Here’s one of the more depressing news items I’ve come across in a while. I am fortunate enough to be able to spend a good deal of my time in the hills of southern Vermont and, as someone who uses inter-city train transportation a great deal (I also spend a lot of time commuting between DC and Philadelphia on Amtrak), I’m more than a little interested in the appalling state of the passenger train network north of New York City. It’s no great shakes south of New York, to be sure, but in New England it really gets grotesque. North of New Haven, the Amtrak trains average 40 mph — the trip from, say, New York to Hartford, which should be under an hour if the system were up to the standards of 1980 (as opposed to 1880), takes a good 2 1/2-to-three hours (if it’s on time, which it hardly ever is).
But wait – help is on the way!
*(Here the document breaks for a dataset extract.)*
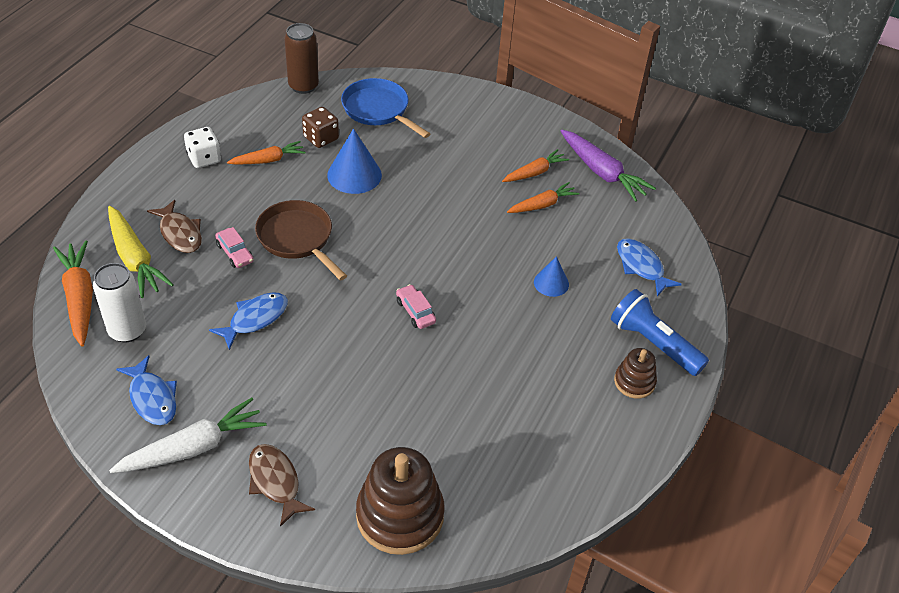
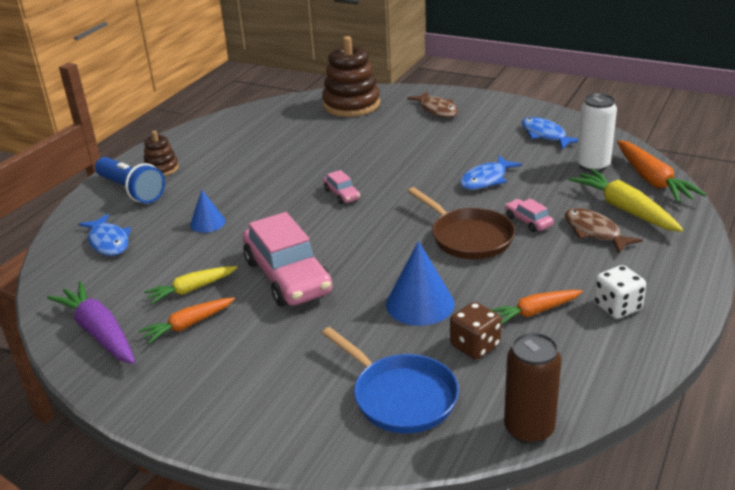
camera: 175 degrees left, 15 degrees down
(193, 448) = (500, 118): white carrot -> none
(462, 210) = (287, 277): none -> pink car
(542, 205) = (191, 289): orange carrot -> yellow carrot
I was glad to hear that major improvements were in the works; at a recent meeting in Hartford, Transportation Dep’t officials unveiled a 20-year plan, to cost almost $500 million dollars, which will result in an increase in the average train speed . . . to 60 miles an hour! That’s right, sixty miles an hour — in a world in which you can get on a train in Japan, or China, or Singapore, or France, that can whisk you along at 200 mph or more, our big dreams amount to an upgrade from laughable to pathetic.
I know, I know – it’s so expensive to get right of ways, and to put in infrastructure, etc. etc. etc. But we have really dumbed down our expectations and our sights for what we can accomplish in this country when we’re satisfied with this as the best we can achieve. I can (dimly) recall a time when someone would have said: we’re the richest and most advanced country in the world; rip the sucker up and build the best damn thing you can build.